Avatar de Hedera Hedera Mode Lecture - Citer - 29/03/2016 17:09:42

Ils m'ont dit garde-toi de chanter
La musique nous détourne de Dieu
Alors mon corps s'est fait son instrument
J'ai tendu des cordes en travers de ma gorge
Logé deux flûtes dans mes poumons et en marchant
Je jouais de la route comme d'un tambour

Ils m'ont dit ne découvre pas ton corps
Une peau que l'on voit est une offense à Dieu
Et je suis allé nu sous les cieux qui m'ont fait
Riant et pleurant exhibant ma chair tendre
Les lignes pâles sur mon dos les brûlures sur mon torse
Et les plaies toutes vives dans le creux de mes paumes

Ils m'ont dit joins les mains baisse la tête
Il n'y a qu'une seule manière de prier Dieu
Mais tout est oraison le soleil sur mon visage
Les cals sur mes pieds la poussière dans mes cheveux
Je n'ai pas à me morfondre dans leurs mots
Quand je brûle déjà d'amour et de chagrin

Ils m'ont dit à genoux et renonce
On ne vit pas ainsi quand on respecte Dieu
Ton sang nous le ferons couler ce sera une offrande
Ils m'ont dit tu as mal mais quand tu seras mort
Tu souffriras bien plus de ce que tu as fait
Gémissant pour toujours prisonnier des abîmes

Et moi je leur ai dit mon cœur est un oiseau
Un pauvre passereau qu'on a pris et qui meurt
Les yeux déjà ternis la poitrine haletante
Je volais loin de vous vous m'avez mis à terre
Vous m'avez arraché le bec vous m'avez enflammé les ailes
Mais dans mon dernier chant, il y aura tous vos livres.

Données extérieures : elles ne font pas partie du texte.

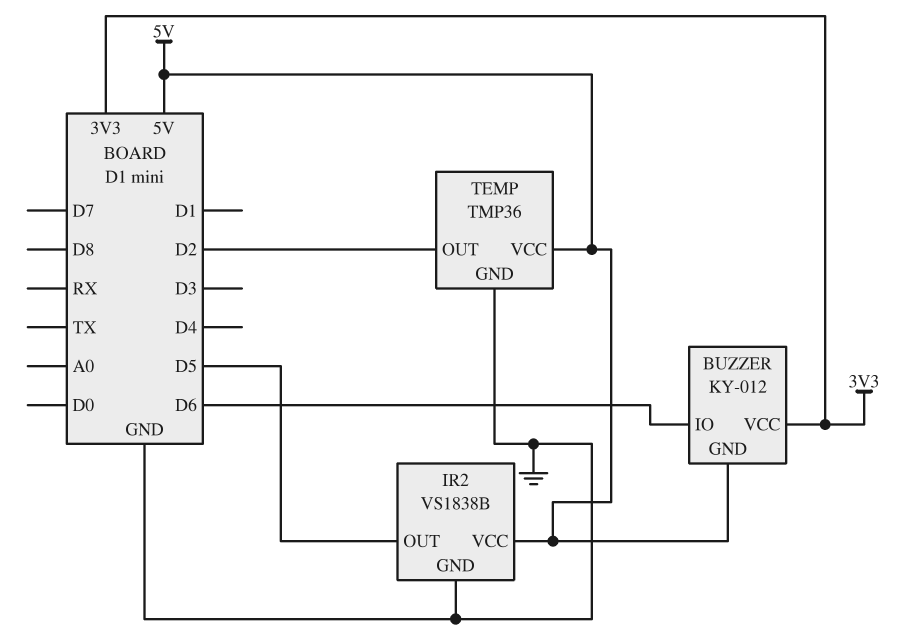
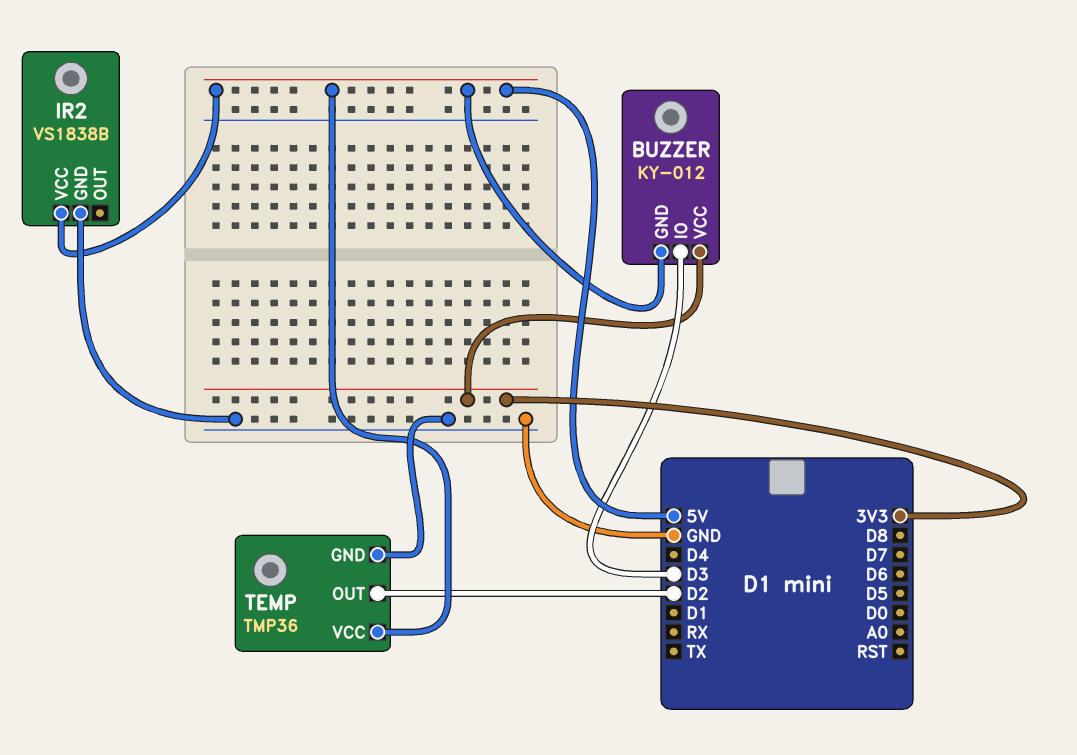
BUZZER pin IO: D6 -> D3
IR2 pin OUT: D5 -> none

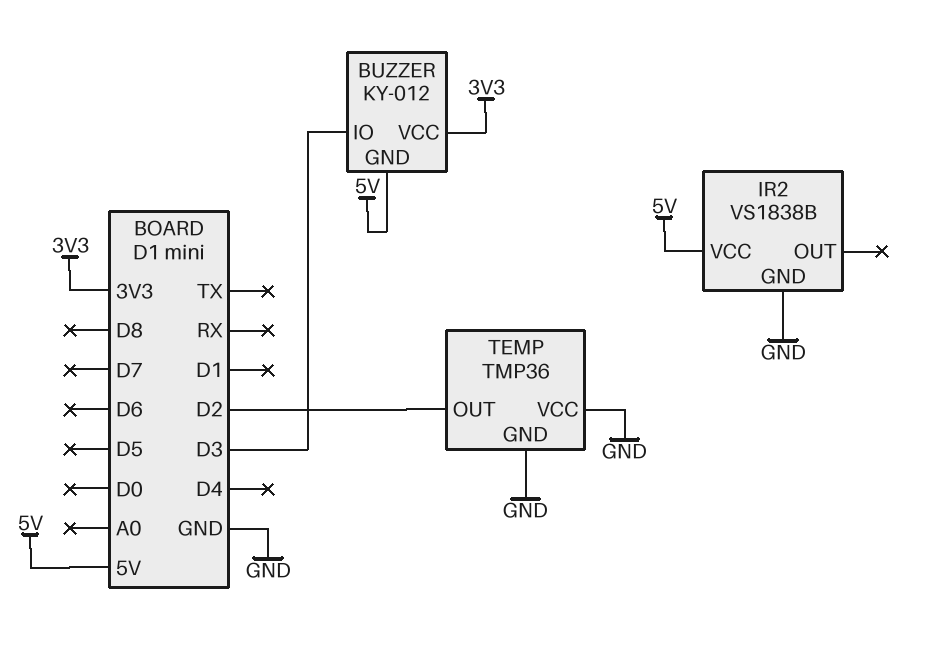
TEMP pin VCC: 5V -> GND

Avatar de Zinzolin Zinzolin Mode Lecture - Citer - 20/08/2016 09:31:33

J'ai adoré la forme de ce texte et le message de révolte. Comme d'habitude, ton style a un souffle et une élégance qui me prennent aux tripes.

J'ai simplement, pour une fois, du mal avec la chute, les trois derniers vers. Les deux premiers me paraissent un peu des clichés du genre, je ne sais pas trop pourquoi et le dernier, j'adore l'image mais je crois que je ne la comprends pas. Je pensais que le narrateur reniait les livres des gens d'Eglise alors pourquoi les mettre dans son dernier chant ? Je crois que le sens qu tu donnes à ta chute m'échappe en fait.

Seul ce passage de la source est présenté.